Abstract: In health, machine learning is increasingly common, yet neural network embedding (representation) learning is arguably under-utilized for physiological signals. This inadequacy stands out in stark contrast to more traditional computer science domains, such as computer vision (CV), and natural language processing (NLP). For physiological signals, learning feature embeddings is a natural solution to data insufficiency caused by patient privacy concerns -- rather than share data, researchers may share informative embedding models (i.e., representation models), which map patient data to an output embedding. Here, we present the PHASE (PHysiologicAl Signal Embeddings) framework, which consists of three components: i) learning neural network embeddings of physiological signals, ii) predicting outcomes based on the learned embedding, and iii) interpreting the prediction results by estimating feature attributions in the "stacked" models (i.e., feature embedding model followed by prediction model). PHASE is novel in three ways: 1) To our knowledge, PHASE is the first instance of transferal of neural networks to create physiological signal embeddings. 2) We present a tractable method to obtain feature attributions through stacked models. We prove that our stacked model attributions can approximate Shapley values -- attributions known to have desirable properties -- for arbitrary sets of models. 3) PHASE was extensively tested in a cross-hospital setting including publicly available data. In our experiments, we show that PHASE significantly outperforms alternative embeddings -- such as raw, exponential moving average/variance, and autoencoder -- currently in use. Furthermore, we provide evidence that transferring neural network embedding/representation learners between distinct hospitals still yields performant embeddings and offer recommendations when transference is ineffective.

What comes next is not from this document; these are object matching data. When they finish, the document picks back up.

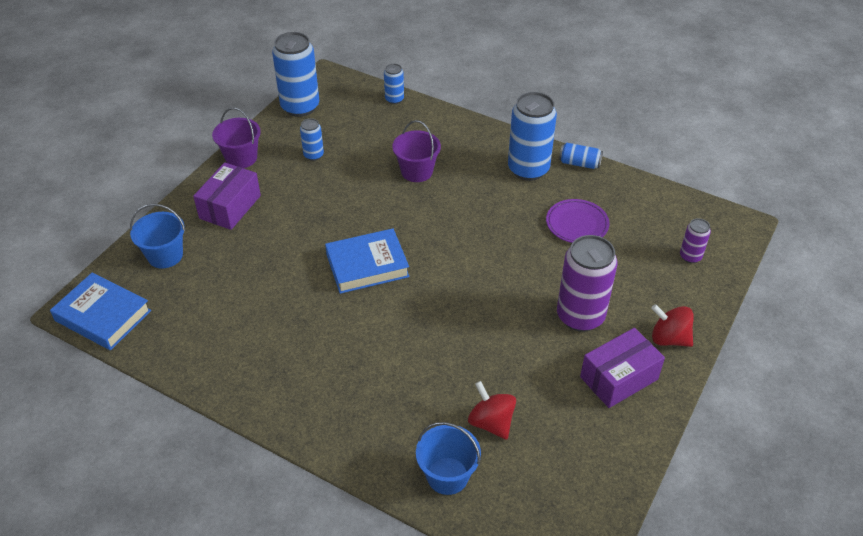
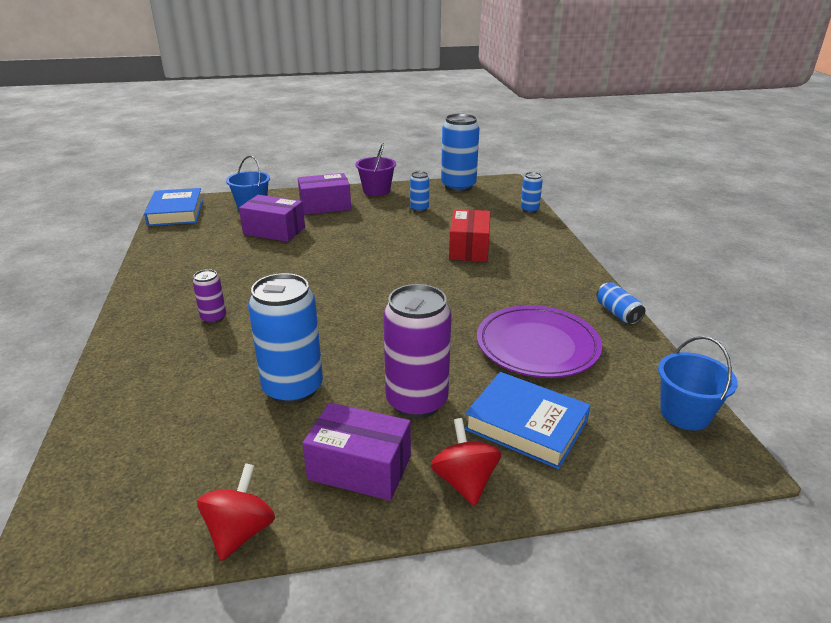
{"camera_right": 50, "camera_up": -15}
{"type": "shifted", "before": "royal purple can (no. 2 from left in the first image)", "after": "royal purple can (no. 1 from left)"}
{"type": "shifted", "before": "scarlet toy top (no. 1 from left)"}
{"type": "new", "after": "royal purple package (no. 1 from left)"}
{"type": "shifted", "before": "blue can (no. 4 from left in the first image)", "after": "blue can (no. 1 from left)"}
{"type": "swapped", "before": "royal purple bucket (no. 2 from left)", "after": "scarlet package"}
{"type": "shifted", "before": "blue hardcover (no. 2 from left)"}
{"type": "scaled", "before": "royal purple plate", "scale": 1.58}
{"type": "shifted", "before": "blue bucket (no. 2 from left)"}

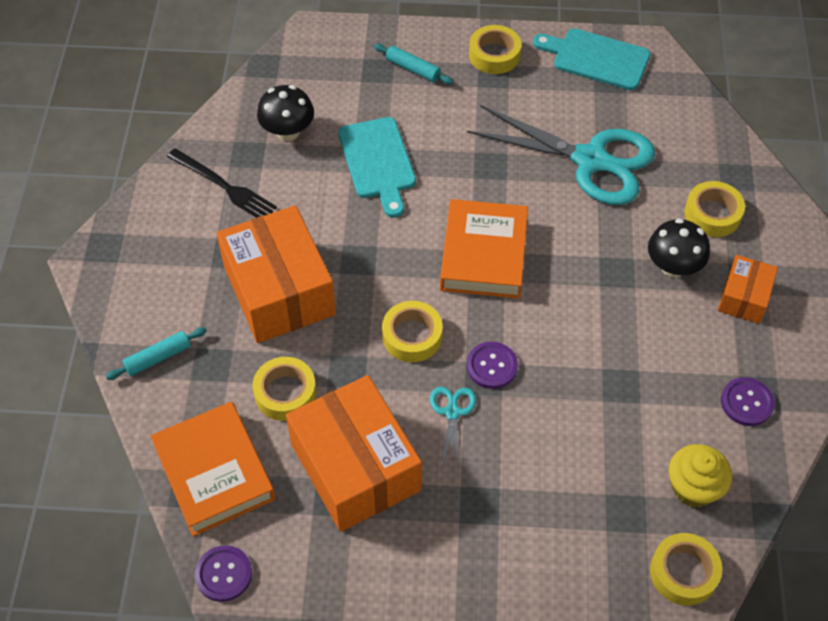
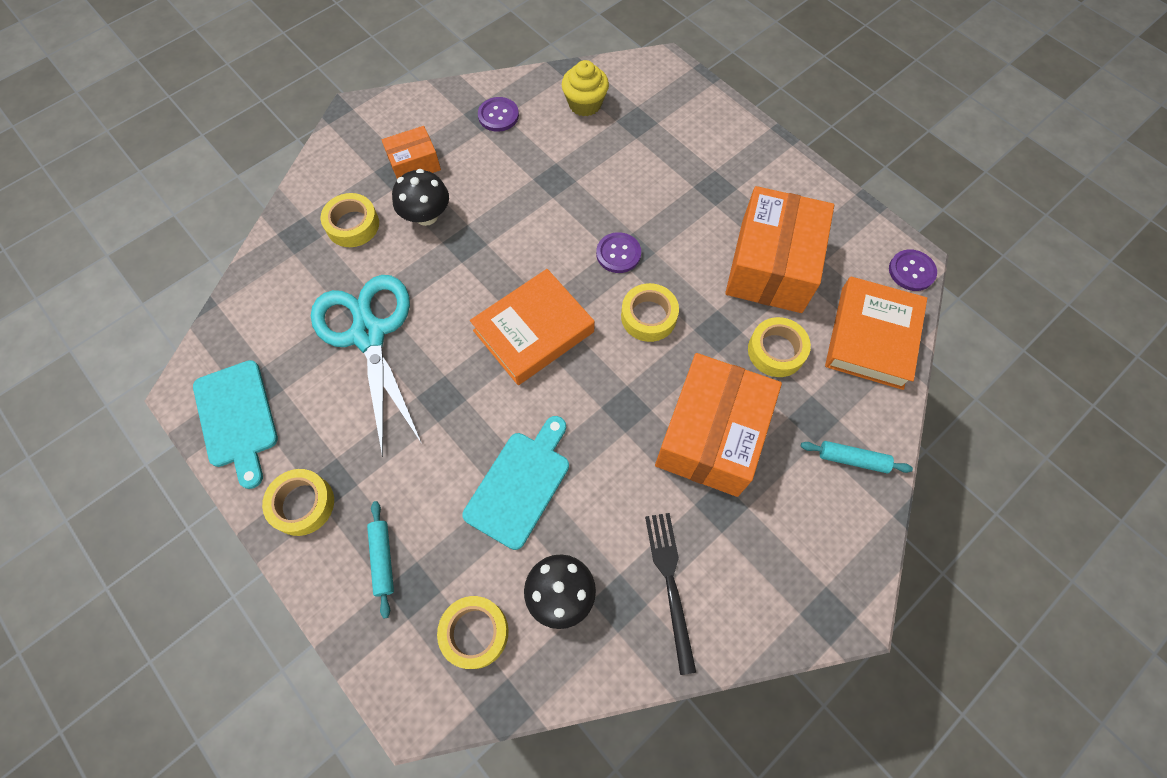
{"camera_right": -135, "camera_up": 10}
{"type": "shifted", "before": "bright yellow sticky tape (no. 4 from left in the first image)", "after": "bright yellow sticky tape (no. 3 from left)"}
{"type": "gone", "before": "aqua scissors (no. 1 from left)"}

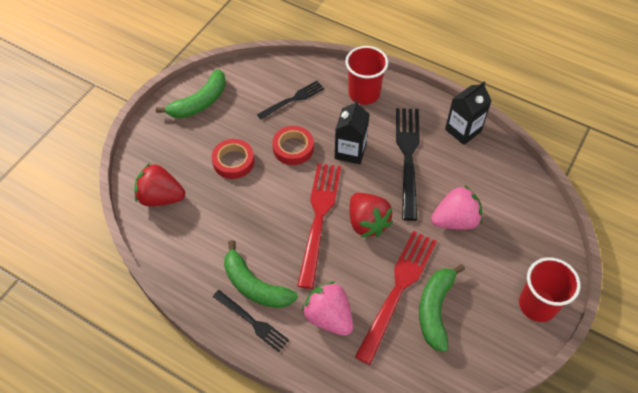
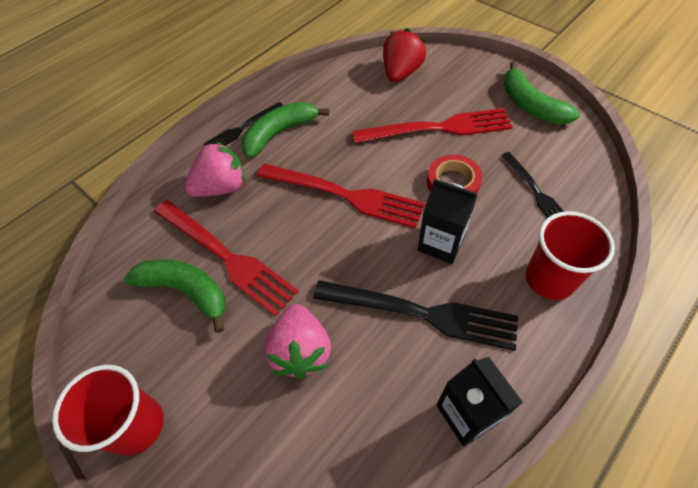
{"camera_right": 105, "camera_up": 0}
{"type": "swapped", "before": "scarlet sticky tape (no. 1 from left)", "after": "scarlet table fork (no. 3 from left)"}
{"type": "gone", "before": "scarlet toy strawberry (no. 2 from left)"}

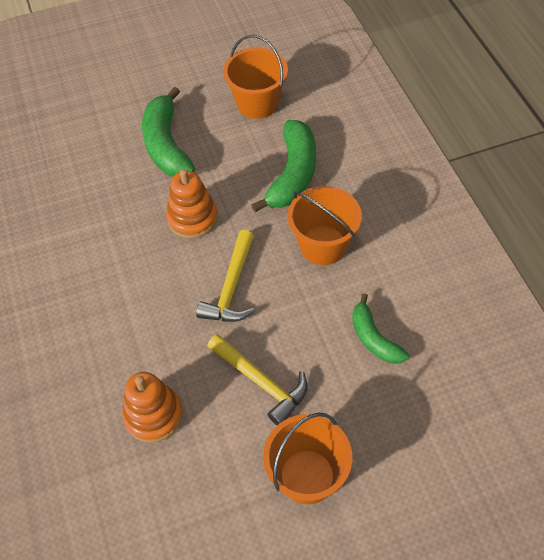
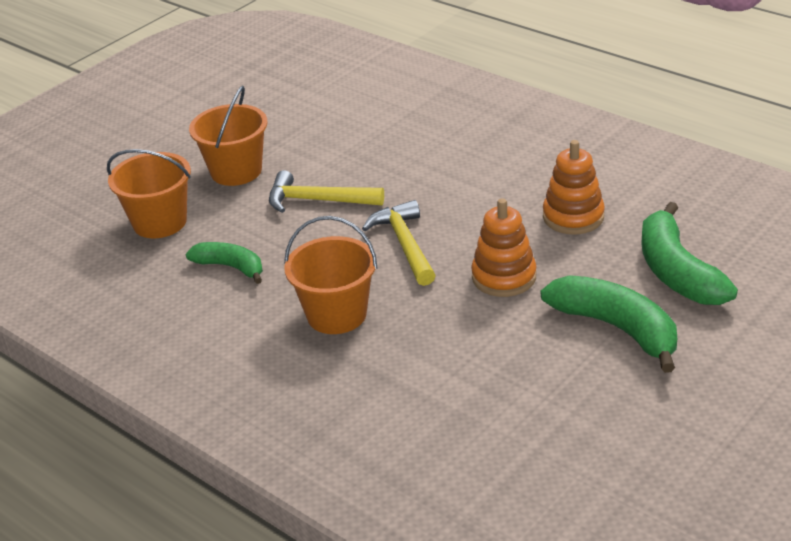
{"camera_right": 150, "camera_up": -20}
{"type": "shifted", "before": "orange-coloured bucket (no. 1 from left)"}
{"type": "shifted", "before": "orange-coloured stacking rings (no. 1 from left in the first image)", "after": "orange-coloured stacking rings (no. 2 from left)"}
{"type": "shifted", "before": "leaf-green toy banana (no. 2 from left in the first image)", "after": "leaf-green toy banana (no. 3 from left)"}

Keywords: Representation learning, transfer learning, health, machine learning, physiological signals, interpretation, feature attributions, shapley values, univariate embeddings, LSTMs, XGB, neural networks, stacked models, model pipelines, interpretable stacked models
TL;DR: Physiological signal embeddings for prediction performance and hospital transference with a general Shapley value interpretability method for stacked models.